What is a Reverse Mortgage?

Photo by TheTruthAbout

Photo by TheTruthAbout

Simply put, a Reverse Mortgage is a loan or line of credit that a homeowner who is at least 62 years old can get as long as they have enough equity in their home. The Reverse Mortgage is only paid back when the homeowner dies or moves to a new primary residence. This makes it well worth consideration when one member of a senior couple needs money to move into an Assisted Living Community while the other will remain living at home.

You can choose to receive the income in one lump sum or as a stream of monthly payments, or even a combination of the two. The older a homeowner is when they get a Reverse Mortgage, the higher the monthly payments available to them can be. One of the nicer aspects to these loans is that no credit check is required and the process is uncomplicated since it is based solely on the amount of equity in your home.

When is a Reverse Mortgage a bad idea?

A Reverse Mortgage is basically a loan, that typically comes with a relatively high interest rate compared to other loan products and closing fees are normally assessed as well. For these reasons, a Reverse Mortgage may not be the best choice in many cases. It’s somewhat like getting a cash advance from a credit card. It might be a good option if you have to pay rent, but not a good option to use for non-essential reasons.

To use for frivolous expenses

For those who are looking for a way to raise money for travel or a new car, a Reverse Mortgage is not a good idea. Remember the administrative costs and interest rates are high, and it is hard for a senior to justify accessing the equity in ones home to use for something that is non-essential.

If you don’t have enough equity in your home

A Reverse Mortgage is based on how much equity (the amount the home is worth minus what is owed on it) the borrower has in the home if a home is worth $500,000 and it’s totally paid off, then the equity is $500,000 and through a Reverse Mortgage the owner could  access a  large portion of that. But if you owe $400,000 on a home valued at $500,000 then the equity is $100,000 and a Reverse Mortgage would only provide a portion of that. In the latter case, the fees involved may be too high to make it worthwhile.

If you are only 62 years old or a bit older

A Reverse Mortgage is a tool to get you money that you will use through the rest of your life. If you still have decades left, then a Reverse Mortgage will only provide a small lump sum and/or monthly payments. They are most popular and effective for homeowners in their 70s or even their 80s.

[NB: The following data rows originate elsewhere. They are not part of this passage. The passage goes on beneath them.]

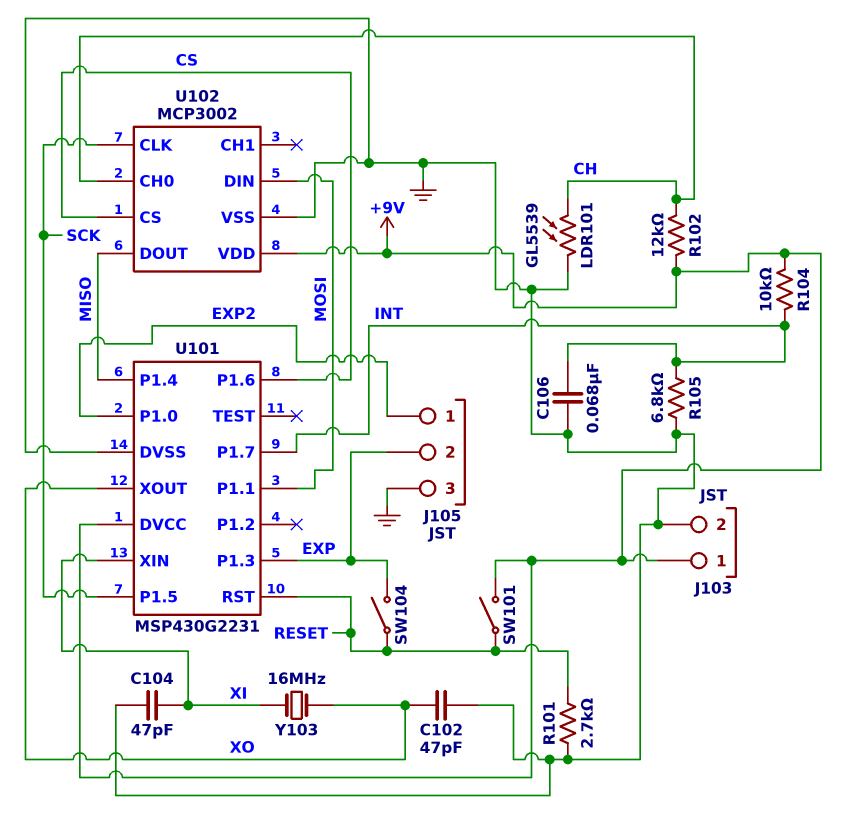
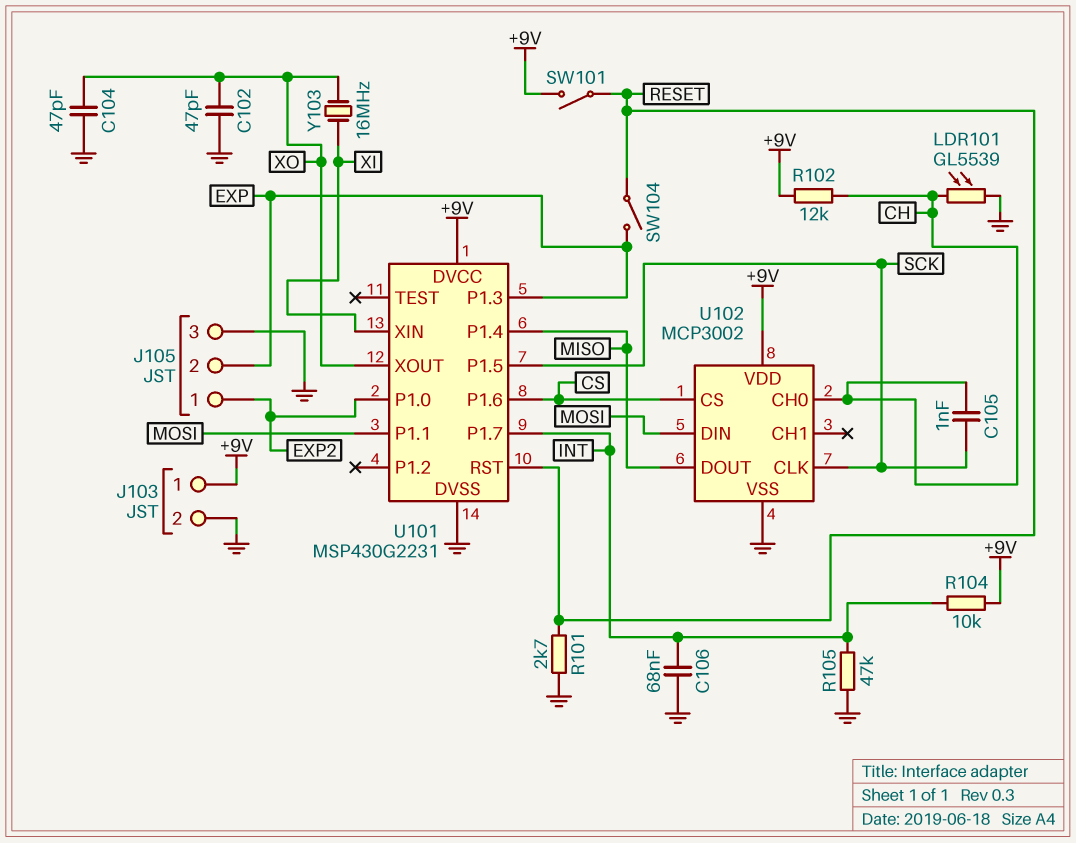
C104: 47pF (GND, XI) -> 47pF (GND, XO)
C105: none -> 1nF (CH, SCK)
R105: 6.8k (GND, INT) -> 47k (GND, INT)

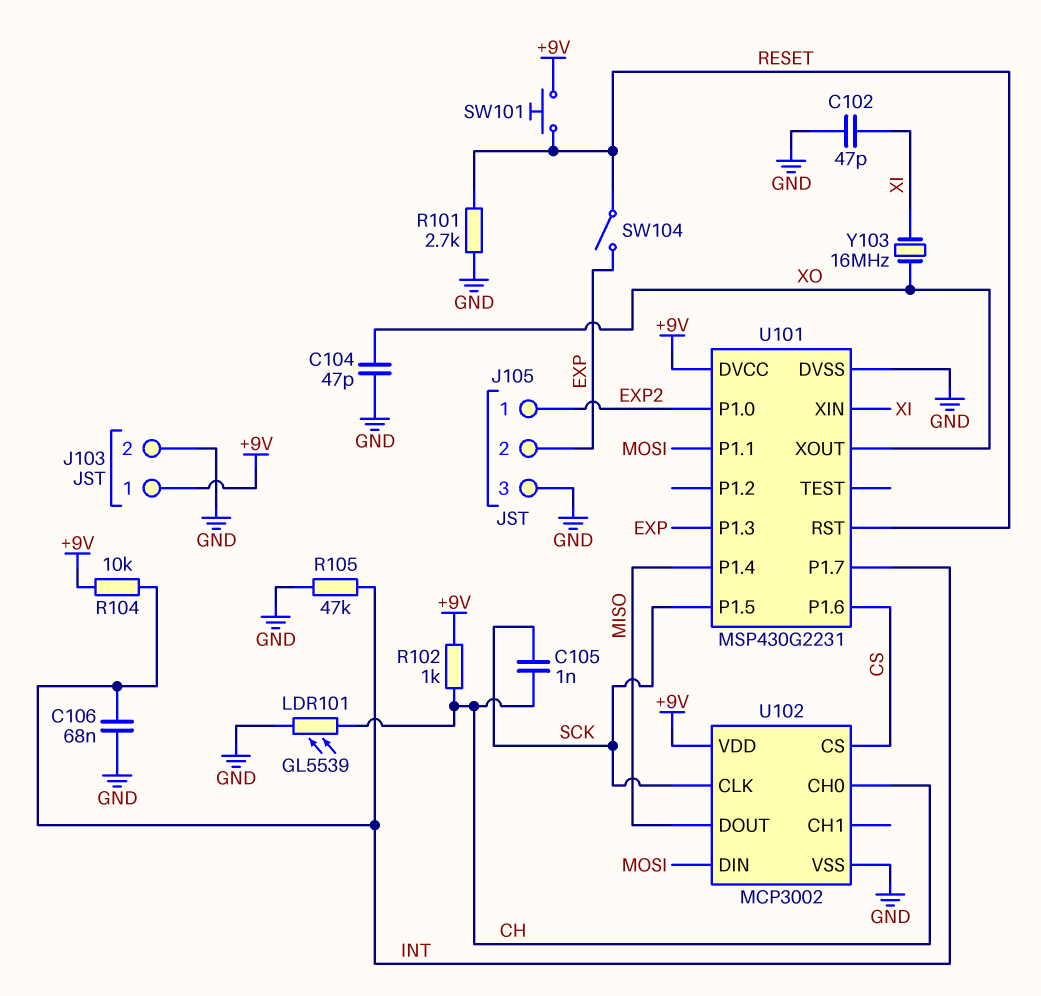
C102: 47pF (GND, XO) -> 47pF (GND, XI)
R102: 12k (+9V, CH) -> 1k (+9V, CH)
SW101: switch (+9V, RESET) -> button (+9V, RESET)

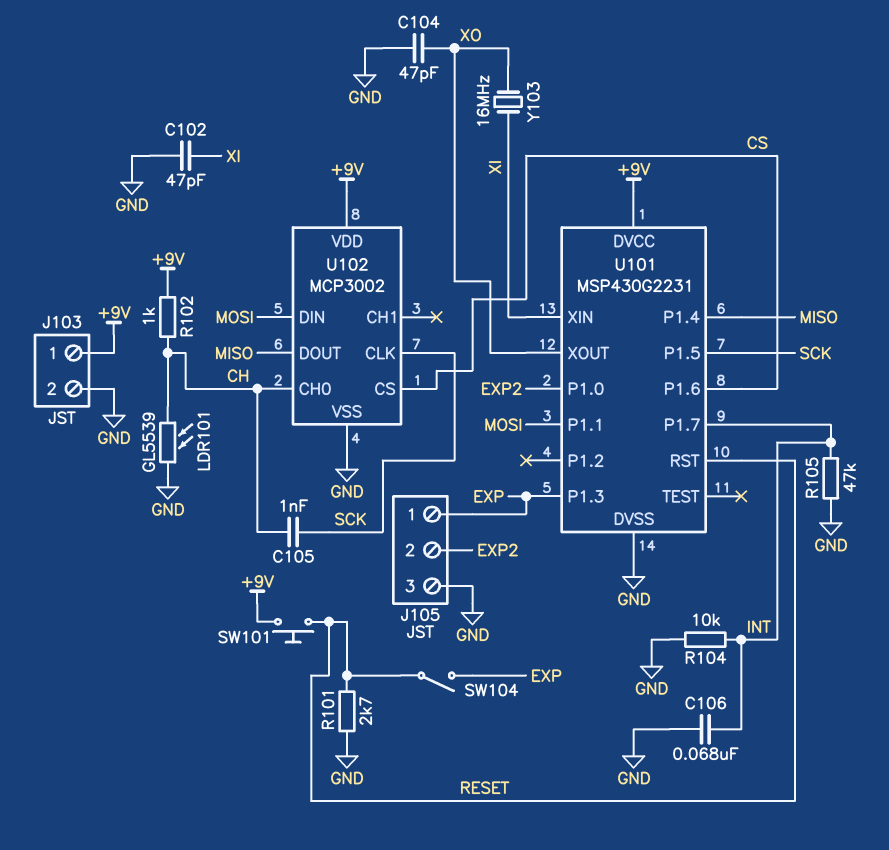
J105 pin 1: EXP2 -> EXP
J105 pin 2: EXP -> EXP2
R104: 10k (+9V, INT) -> 10k (GND, INT)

When is a Reverse Mortgage a good idea?

As we’ve discussed, a Reverse Mortgage is a very welcome tool for many senior citizens who have essential expenses but also equity in their home.

A way to pay for Assisted Living for one member of a couple

It can be very stressful when one member of a senior couple needs more care than they can efficiently get at home, and a big part of that stress is often financial. The reality of financially maintaining  a home in addition to making monthly payments to a senior living community can be difficult. In a situation such as this, a Reverse Mortgage could be an ideal solution as it can pay for all the expenses for both members of the couple, while still allowing one partner to live at home.

If most of your wealth is tied up in your home

Financial advisers typically tell us to diversify our investments and take on less risk as we get older. But still, for a great number of people, the major portion of their total wealth is in the value of their home. If for example you own a $500,000 home, free and clear, and you don’t have much cash or other liquid assets, taking out a Reverse Mortgage might make sense, to allow you a better quality of life based on your real net worth

If your standard of living would suffer without it

Again, for many people a Reverse Mortgage should not necessarily be the first choice to raise money. But, in some cases, it could be the only choice. In spite of the relatively high costs associated with taking out a Reverse Mortgage, if without it, your quality of living would suffer and put a strain on your family members, then it’s still something to think seriously about.